Inside Openraft, there are several pointers pointing to the raft-log:

  • purged: the last log entry that has been purged from the log, inclusive. Log entries that are included in a snapshot will be purged. openraft purges logs from the beginning to a configured position, when a fresh snapshot is built, purged is the greatest log id that openraft does not store.

  • snapshot: the last log entry that has been included in the latest snapshot, inclusive. Openraft takes a snapshot of the state-machine periodically. Therefore, a snapshot is a compacted format of a continuous range of log entries.

  • applied: the last log entry that has been applied to the state machine, inclusive. In raft only committed log entry can be applied.

  • committed: the last log entry that has been committed(granted by a quorum and at the leader’s term) by the leader, inclusive.

  • last_log: the last log entry in the log, inclusive.

Within openraft, the log pointers mentioned above always hold that: purgedsnapshotappliedcommittedlast_log.

The log indexes of a follower are always behind or equal the leader’s last_log. If a follower’s last_log is lagging behind the leader’s purged, it will be replicated using a snapshot.

       .- delayed follower
       |
øøøøøøøøøøøøøøøLLLLLLLLLLLLLLLLLLLLLLLLLL
-------+------+------+-----+------+-----+-----------> log index
              |      |     |      |     |
              |      |     |      |     ` last_log
              |      |     |      ` committed
              |      |     ` applied
              |      ` snapshot
              ` purged

§Optionally Persisted committed

In standard raft, committed is not persisted. committed log index can be recovered when leader established (by re-commit all logs), or when a follower receives committed log id message from the leader.

Openraft provides optional API for application to store committed log id. See: RaftLogStorage::save_committed.

If the state machine does not flush state to disk before returning from apply(), RaftLogStorage::save_committed may help restoring the last committed log id.

  • If the committed log id is saved, the state machine will be recovered to the state corresponding to this committed log id upon system startup, i.e., the state at the point when the committed log id was applied.
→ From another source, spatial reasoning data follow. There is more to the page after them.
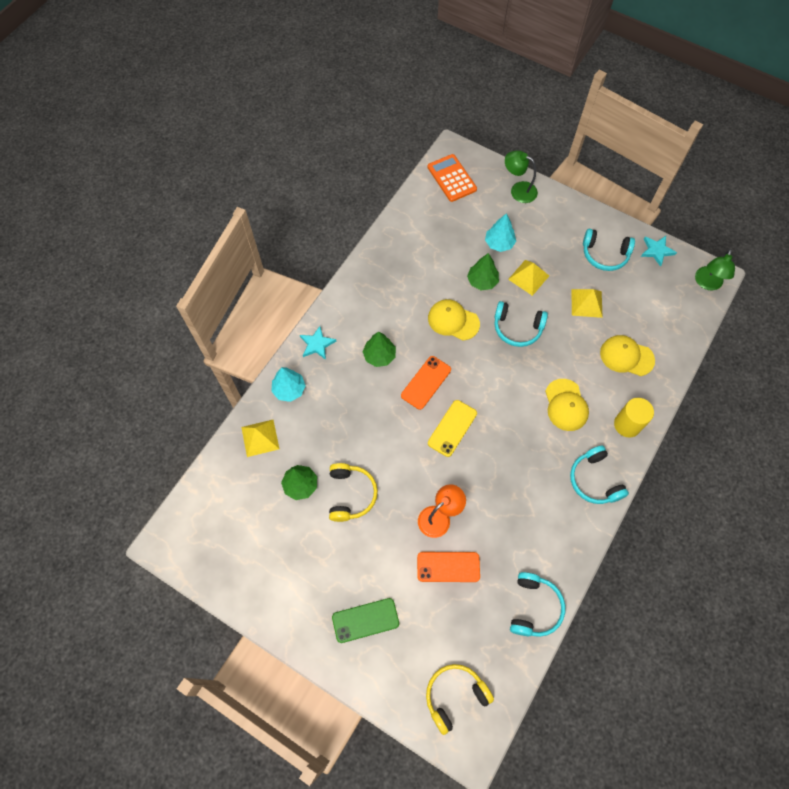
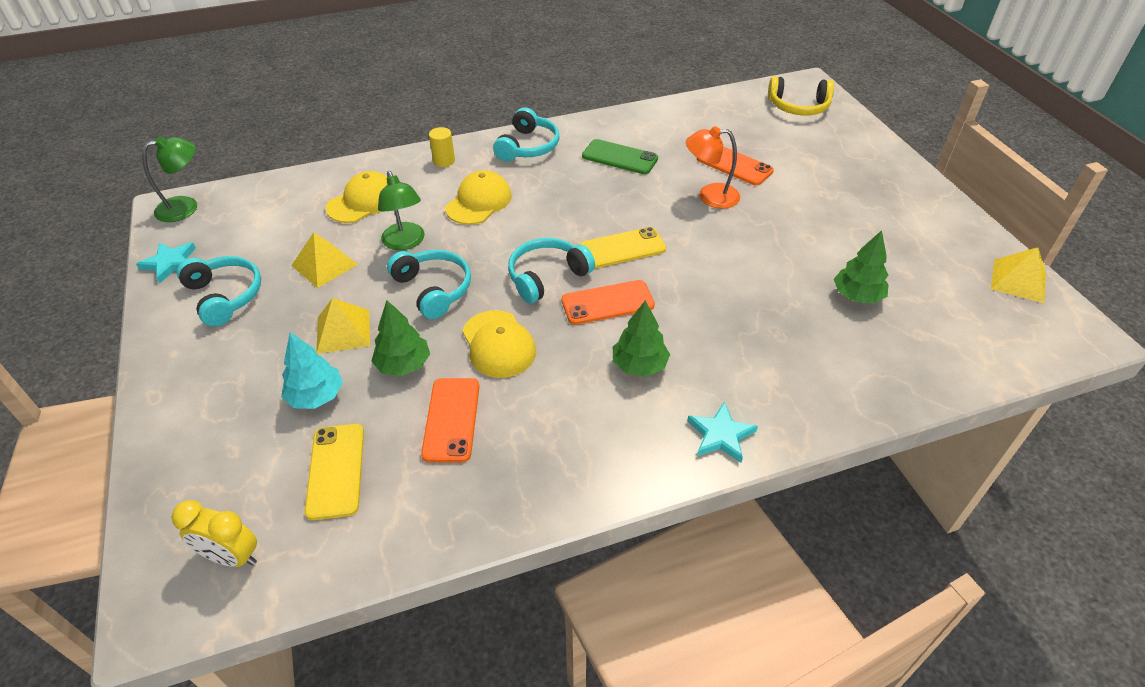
camera: 140 degrees left, 20 degrees down
(260, 438) = (888, 370): yellow pyramid -> yellow pyramid (1018, 280)
(289, 389) = (807, 402): turquoise tree -> none
(351, 494) = (797, 258): yellow headphones -> none
(365, 620) = (850, 173): green phone -> green phone (619, 157)
(434, 273) = (451, 419): none -> orange phone
(452, 178) = (232, 557): orange calculator -> yellow clock
(453, 224) = (336, 470): none -> yellow phone
(518, 190) = (178, 454): green lamp -> green lamp (405, 242)
(534, 607) = (679, 114): turquoise headphones -> turquoise headphones (547, 277)
(626, 356) = (363, 201): yellow cap -> yellow cap turned 105 degrees counterclockwise
(627, 425) = (444, 161): yellow cylinder -> yellow cylinder, size x0.64

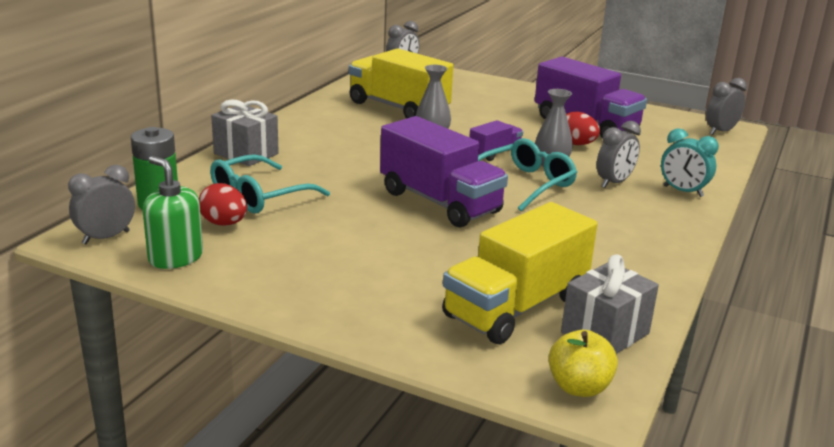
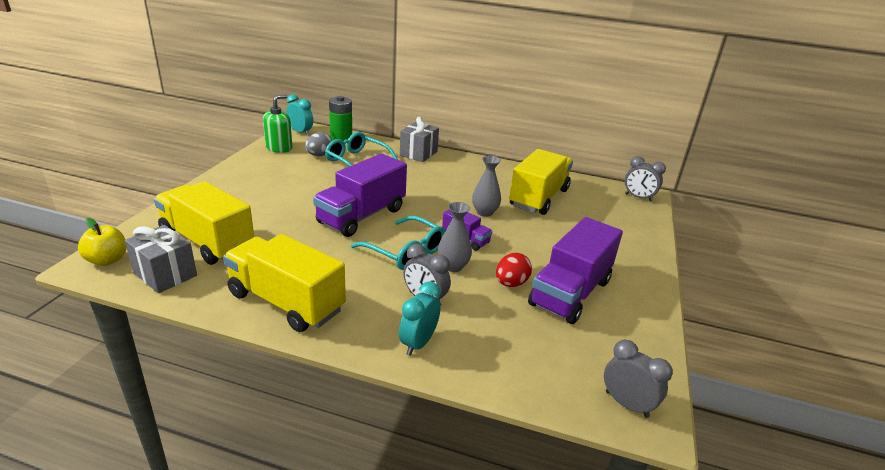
camera: 80 degrees right, 5 degrees up
(106, 237) = (300, 132): grey clock -> turquoise clock
(224, 223) = (319, 155): red egg -> grey egg
(641, 251) = (286, 302): none -> yellow truck

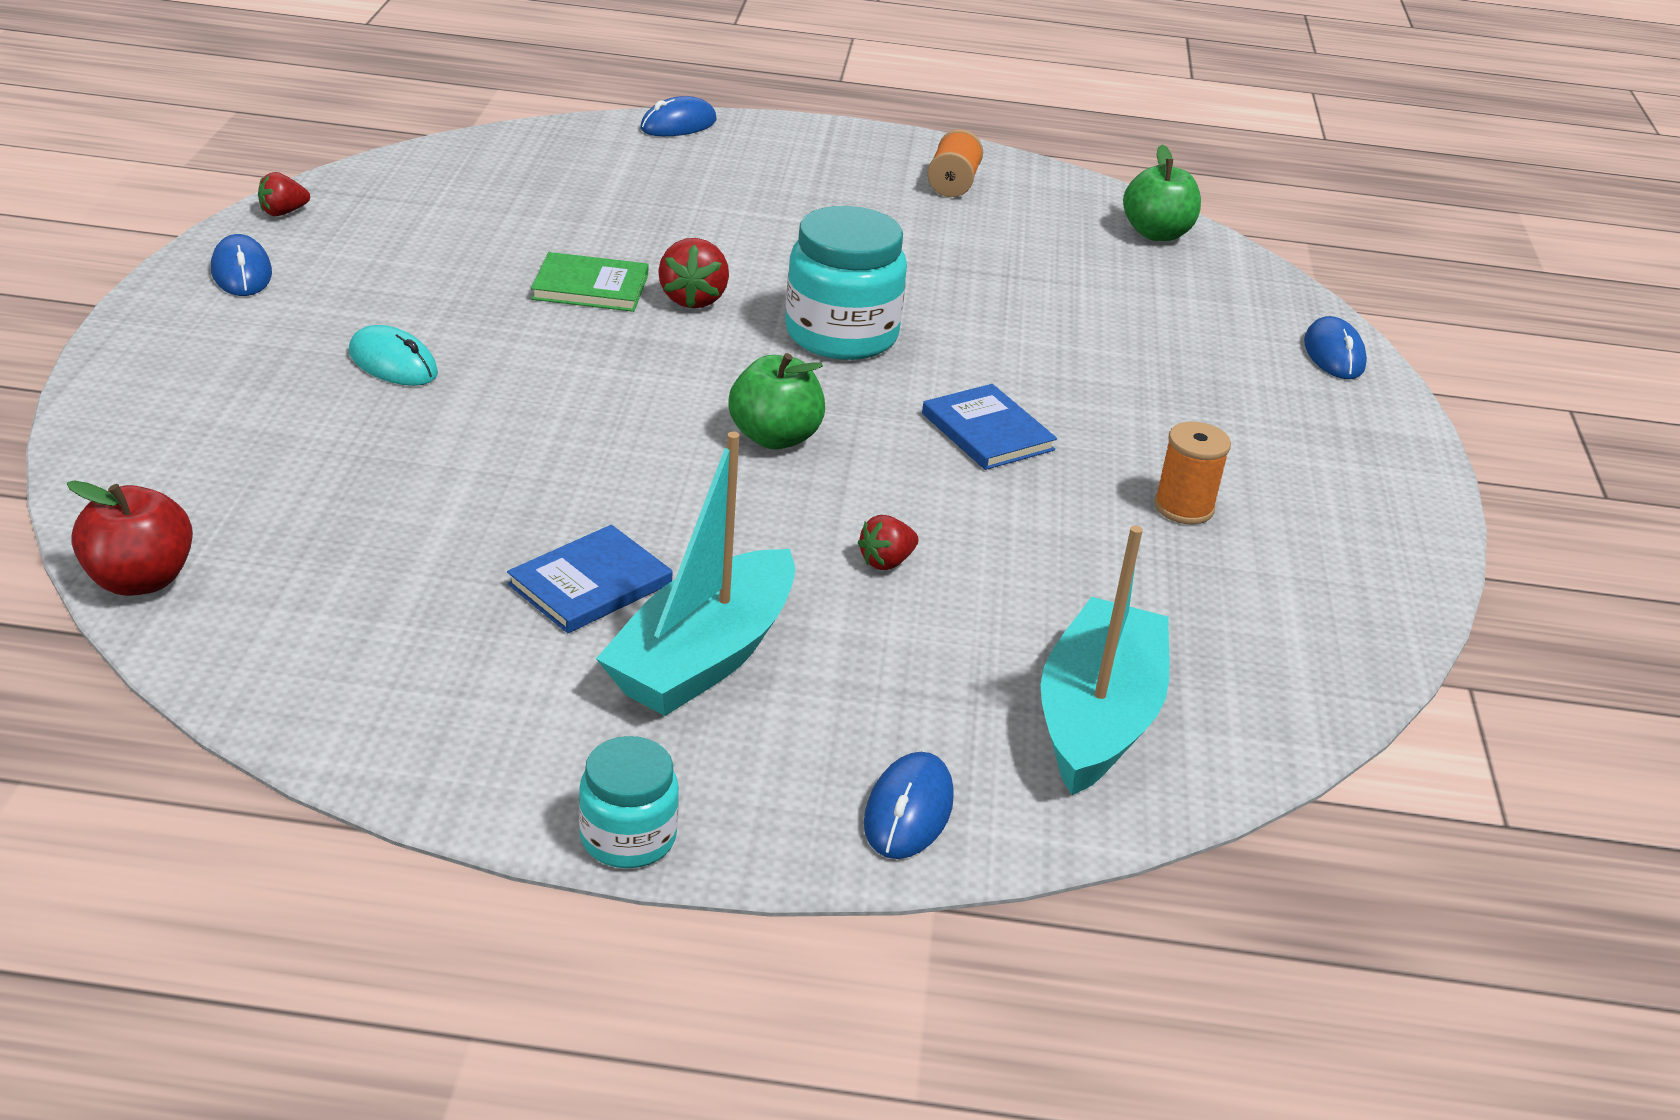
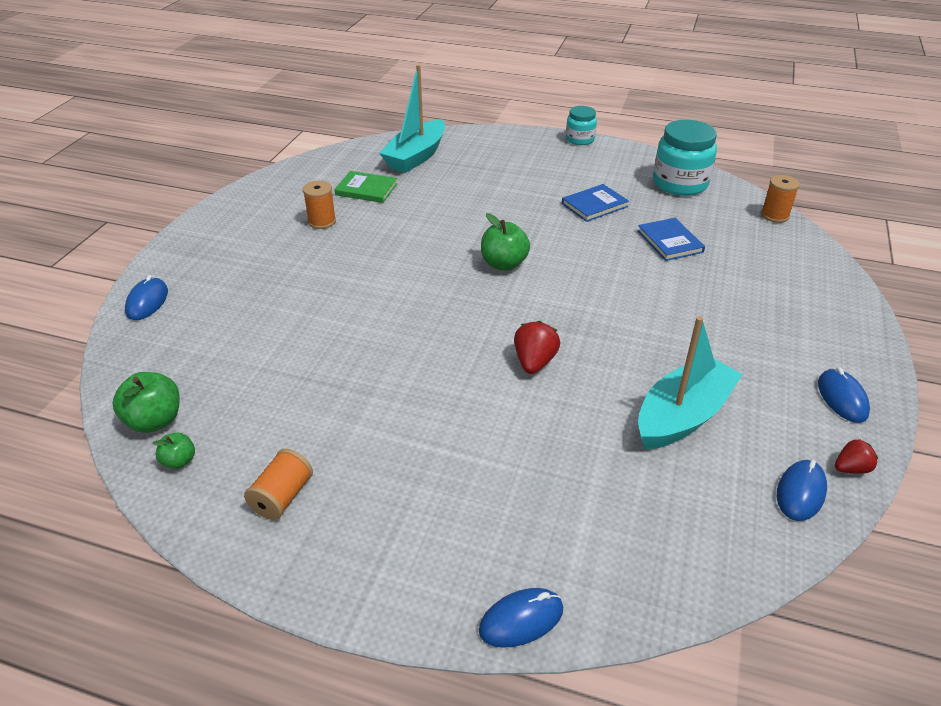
camera: 165 degrees left, 5 degrees up
(140, 580) = (774, 215): red apple -> orange spool
(393, 363) = (712, 318): turquoise mouse -> none
(590, 287) = (603, 376): green book -> green book (366, 189)
(703, 657) = (551, 180): turquoise boat -> turquoise boat (682, 416)
(841, 335) = (446, 328): turquoise jar -> turquoise jar (680, 184)
(886, 562) = (470, 207): red strawberry -> none
(908, 811) = (492, 140): blue mouse -> blue mouse (800, 492)
(987, 432) = (392, 262): blue book -> blue book (670, 241)
(1090, 205) = (179, 461): none -> green apple

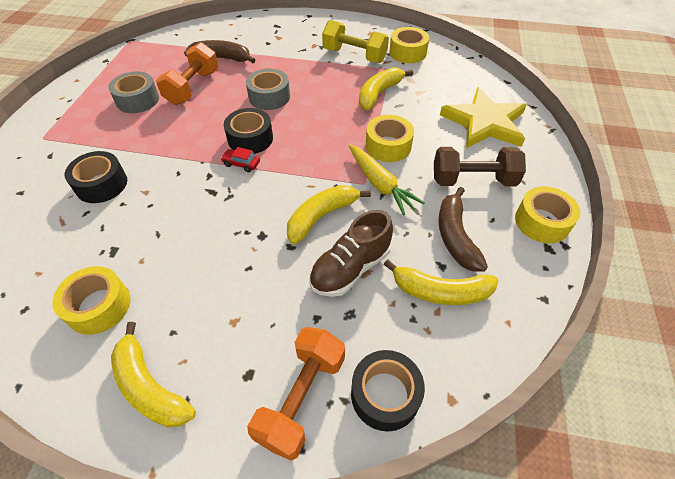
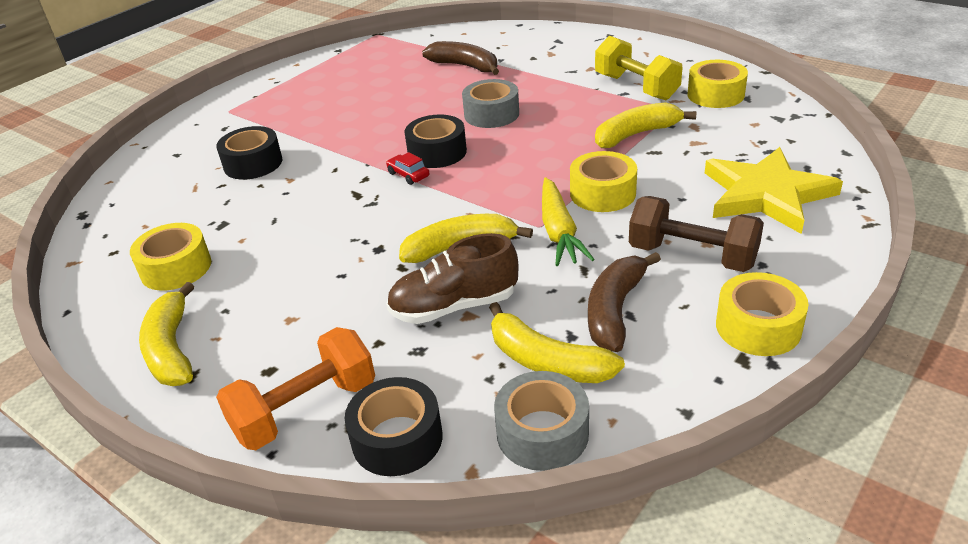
camera: 30 degrees right, 15 degrees down
(137, 100) = (343, 93): grey tape -> grey tape (542, 433)
(193, 87) = (411, 90): orange dumbbell -> none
  • If the committed log id is not saved, Openraft will just recover the state machine to the state of the last snapshot taken.

§Why

The reason of adding a persisted committed is to just make things clear. Without persisting committed:

  • The RaftMetrics.last_applied will fall back upon startup, which may confuse a monitoring service.
  • The application may depend on the state in the state machine, e.g., by saving node information in the state machine. State falling back may cause a node to try to contact a removed node.

Although these issues can all be addressed, it introduces more work to make things strictly correct. A state machine that won’t revert to a former state is easier to use:)

§Overhead

The overhead introduced by calling save_committed() should be minimal: in average, it will be called for every max_payload_entries log entries. Meanwhile I do not quite worry about the penalty, unless there is a measurable overhead.